«Ana hablaba en su corazón; solo se movían sus labios, pero no se oía su voz». — 1 Samuel 1:13
Los seres humanos procesamos hasta 60,000 pensamientos al día. Con frecuencia, nuestra mente se convierte en un torbellino de ideas llenas de ansiedad y discusiones internas que no verbalizamos y pueden inundar nuestra cabeza.
Ana, una mujer de la Biblia, vivió exactamente lo mismo. Su día a día era un monólogo doloroso por su infertilidad, pero ella no permitió que ese caos la colapsara; acudió al templo a derramar ese dolor en el único lugar donde el nudo mental se desenreda. El problema es que estaba tan acongojada que no hallaba palabras concretas; solo emitía suspiros y susurros. El sacerdote que la veía la juzgó, creyendo que estaba ebria, pero Dios estaba leyendo perfectamente su mente.

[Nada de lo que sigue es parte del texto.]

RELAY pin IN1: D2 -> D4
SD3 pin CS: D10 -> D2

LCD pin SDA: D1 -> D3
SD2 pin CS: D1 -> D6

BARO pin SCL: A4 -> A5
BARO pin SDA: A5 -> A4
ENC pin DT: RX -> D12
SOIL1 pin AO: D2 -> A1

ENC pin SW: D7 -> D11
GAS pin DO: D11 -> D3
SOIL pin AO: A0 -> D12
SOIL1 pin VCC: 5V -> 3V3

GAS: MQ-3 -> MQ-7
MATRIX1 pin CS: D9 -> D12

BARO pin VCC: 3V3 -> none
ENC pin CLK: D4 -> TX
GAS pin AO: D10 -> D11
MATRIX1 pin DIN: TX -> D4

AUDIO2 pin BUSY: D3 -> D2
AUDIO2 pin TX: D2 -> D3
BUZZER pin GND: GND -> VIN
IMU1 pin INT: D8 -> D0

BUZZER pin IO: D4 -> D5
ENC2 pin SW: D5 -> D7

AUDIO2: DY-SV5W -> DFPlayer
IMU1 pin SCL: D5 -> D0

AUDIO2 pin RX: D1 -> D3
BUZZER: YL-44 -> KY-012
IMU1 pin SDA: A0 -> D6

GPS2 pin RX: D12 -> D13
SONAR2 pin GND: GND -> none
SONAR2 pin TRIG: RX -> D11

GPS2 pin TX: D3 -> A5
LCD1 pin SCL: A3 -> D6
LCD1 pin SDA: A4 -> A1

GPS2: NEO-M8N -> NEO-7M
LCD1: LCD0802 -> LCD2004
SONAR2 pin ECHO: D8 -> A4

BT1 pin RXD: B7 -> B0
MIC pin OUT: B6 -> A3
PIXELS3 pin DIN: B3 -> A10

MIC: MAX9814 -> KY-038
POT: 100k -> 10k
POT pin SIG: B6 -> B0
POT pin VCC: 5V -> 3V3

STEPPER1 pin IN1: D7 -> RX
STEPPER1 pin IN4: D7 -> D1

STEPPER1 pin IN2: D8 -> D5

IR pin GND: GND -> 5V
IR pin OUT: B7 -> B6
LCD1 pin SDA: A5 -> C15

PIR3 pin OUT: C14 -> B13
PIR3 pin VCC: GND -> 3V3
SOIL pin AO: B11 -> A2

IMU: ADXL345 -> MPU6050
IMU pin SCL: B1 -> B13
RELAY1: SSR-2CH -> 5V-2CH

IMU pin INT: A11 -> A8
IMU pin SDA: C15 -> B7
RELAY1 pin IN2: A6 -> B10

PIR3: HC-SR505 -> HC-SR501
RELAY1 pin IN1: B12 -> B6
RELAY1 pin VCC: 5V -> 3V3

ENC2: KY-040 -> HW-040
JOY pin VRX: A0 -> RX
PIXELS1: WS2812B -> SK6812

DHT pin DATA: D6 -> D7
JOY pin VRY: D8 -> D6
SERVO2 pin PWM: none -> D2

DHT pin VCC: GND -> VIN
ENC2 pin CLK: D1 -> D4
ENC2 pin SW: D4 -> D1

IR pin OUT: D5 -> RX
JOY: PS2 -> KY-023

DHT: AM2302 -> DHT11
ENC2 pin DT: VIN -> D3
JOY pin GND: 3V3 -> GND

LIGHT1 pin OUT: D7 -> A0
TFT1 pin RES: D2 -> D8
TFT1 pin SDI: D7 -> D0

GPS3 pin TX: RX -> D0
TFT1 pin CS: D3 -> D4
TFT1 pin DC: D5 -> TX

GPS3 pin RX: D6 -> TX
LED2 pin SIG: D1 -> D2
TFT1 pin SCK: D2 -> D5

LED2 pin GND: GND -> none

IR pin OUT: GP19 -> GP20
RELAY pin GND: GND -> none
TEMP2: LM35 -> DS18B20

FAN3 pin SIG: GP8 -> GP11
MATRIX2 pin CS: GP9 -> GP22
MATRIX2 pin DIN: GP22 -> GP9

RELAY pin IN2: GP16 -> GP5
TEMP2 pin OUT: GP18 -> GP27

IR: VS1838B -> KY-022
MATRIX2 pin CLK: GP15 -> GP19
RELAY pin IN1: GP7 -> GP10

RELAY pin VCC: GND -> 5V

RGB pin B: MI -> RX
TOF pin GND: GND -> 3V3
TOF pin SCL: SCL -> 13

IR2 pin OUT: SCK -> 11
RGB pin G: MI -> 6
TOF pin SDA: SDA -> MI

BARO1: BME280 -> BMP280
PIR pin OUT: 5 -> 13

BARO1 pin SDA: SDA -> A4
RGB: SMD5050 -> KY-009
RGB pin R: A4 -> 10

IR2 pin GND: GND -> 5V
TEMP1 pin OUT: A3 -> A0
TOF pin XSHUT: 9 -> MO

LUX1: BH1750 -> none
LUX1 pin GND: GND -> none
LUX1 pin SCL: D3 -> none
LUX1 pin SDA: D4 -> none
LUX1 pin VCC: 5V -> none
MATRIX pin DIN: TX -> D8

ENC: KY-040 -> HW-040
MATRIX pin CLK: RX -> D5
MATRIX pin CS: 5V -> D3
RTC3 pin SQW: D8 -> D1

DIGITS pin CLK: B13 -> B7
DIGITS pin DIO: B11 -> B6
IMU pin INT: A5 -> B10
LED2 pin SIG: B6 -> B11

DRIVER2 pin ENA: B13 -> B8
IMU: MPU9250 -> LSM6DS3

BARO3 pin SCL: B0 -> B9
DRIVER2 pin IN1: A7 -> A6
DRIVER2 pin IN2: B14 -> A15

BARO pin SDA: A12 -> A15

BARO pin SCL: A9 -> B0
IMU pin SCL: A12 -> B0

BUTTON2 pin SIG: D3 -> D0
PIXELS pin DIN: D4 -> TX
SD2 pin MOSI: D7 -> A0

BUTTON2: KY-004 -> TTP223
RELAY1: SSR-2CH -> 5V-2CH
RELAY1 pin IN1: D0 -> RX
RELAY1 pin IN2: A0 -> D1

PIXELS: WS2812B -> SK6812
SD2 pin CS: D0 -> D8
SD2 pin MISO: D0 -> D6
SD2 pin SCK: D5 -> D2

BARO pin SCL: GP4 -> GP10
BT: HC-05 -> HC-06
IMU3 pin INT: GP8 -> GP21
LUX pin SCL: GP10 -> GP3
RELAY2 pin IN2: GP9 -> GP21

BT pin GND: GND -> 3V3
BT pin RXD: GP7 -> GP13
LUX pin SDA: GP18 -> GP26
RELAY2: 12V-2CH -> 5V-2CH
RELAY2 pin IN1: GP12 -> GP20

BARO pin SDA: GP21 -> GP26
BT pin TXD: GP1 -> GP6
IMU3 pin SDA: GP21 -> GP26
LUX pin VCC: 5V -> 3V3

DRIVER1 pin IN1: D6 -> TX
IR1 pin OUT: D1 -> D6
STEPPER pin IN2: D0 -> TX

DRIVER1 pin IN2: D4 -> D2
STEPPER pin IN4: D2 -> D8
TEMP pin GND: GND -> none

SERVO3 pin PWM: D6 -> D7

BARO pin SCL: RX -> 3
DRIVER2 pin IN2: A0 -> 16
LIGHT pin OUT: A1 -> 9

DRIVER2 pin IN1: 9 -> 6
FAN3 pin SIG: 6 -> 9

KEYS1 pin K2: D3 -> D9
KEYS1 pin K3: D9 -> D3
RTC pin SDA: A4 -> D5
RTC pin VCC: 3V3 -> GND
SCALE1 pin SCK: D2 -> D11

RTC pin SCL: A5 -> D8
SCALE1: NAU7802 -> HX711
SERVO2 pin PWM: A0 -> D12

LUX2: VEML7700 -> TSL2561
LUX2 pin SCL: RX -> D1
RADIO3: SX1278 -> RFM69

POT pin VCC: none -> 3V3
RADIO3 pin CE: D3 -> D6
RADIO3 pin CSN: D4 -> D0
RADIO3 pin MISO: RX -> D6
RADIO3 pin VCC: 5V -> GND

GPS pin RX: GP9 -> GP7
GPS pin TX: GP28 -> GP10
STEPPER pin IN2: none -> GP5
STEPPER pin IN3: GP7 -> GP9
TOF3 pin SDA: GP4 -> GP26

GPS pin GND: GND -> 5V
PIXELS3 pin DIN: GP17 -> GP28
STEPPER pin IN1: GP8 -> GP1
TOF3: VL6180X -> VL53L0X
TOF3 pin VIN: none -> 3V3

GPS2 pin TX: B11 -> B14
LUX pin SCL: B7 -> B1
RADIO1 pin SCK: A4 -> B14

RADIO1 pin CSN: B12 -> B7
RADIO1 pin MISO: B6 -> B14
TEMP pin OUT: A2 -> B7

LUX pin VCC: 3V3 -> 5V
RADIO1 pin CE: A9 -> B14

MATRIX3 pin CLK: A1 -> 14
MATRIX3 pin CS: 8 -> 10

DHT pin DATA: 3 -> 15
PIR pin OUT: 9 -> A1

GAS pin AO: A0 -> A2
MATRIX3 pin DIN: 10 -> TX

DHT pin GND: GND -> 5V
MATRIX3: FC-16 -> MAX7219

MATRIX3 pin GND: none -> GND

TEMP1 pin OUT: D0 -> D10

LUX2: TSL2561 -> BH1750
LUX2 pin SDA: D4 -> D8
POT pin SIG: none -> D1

Quizás hoy te sientes como Ana, abrumado por una avalancha de pensamientos sin saber qué decirle a Dios. Cuando te acerques a orar y no sepas cómo empezar, pon en práctica esto: toma un papel y escribe cada una de las preocupaciones que inundan tu cabeza, o simplemente pasa dos minutos en silencio entregándole ese ruido mental. Transforma ese caos en oraciones cortas. Confía en que tu Padre celestial comprende las frases sin terminar y las vagas ideas; Él entiende tu proceso, te acompaña en tu realidad y hoy traduce tu silencio.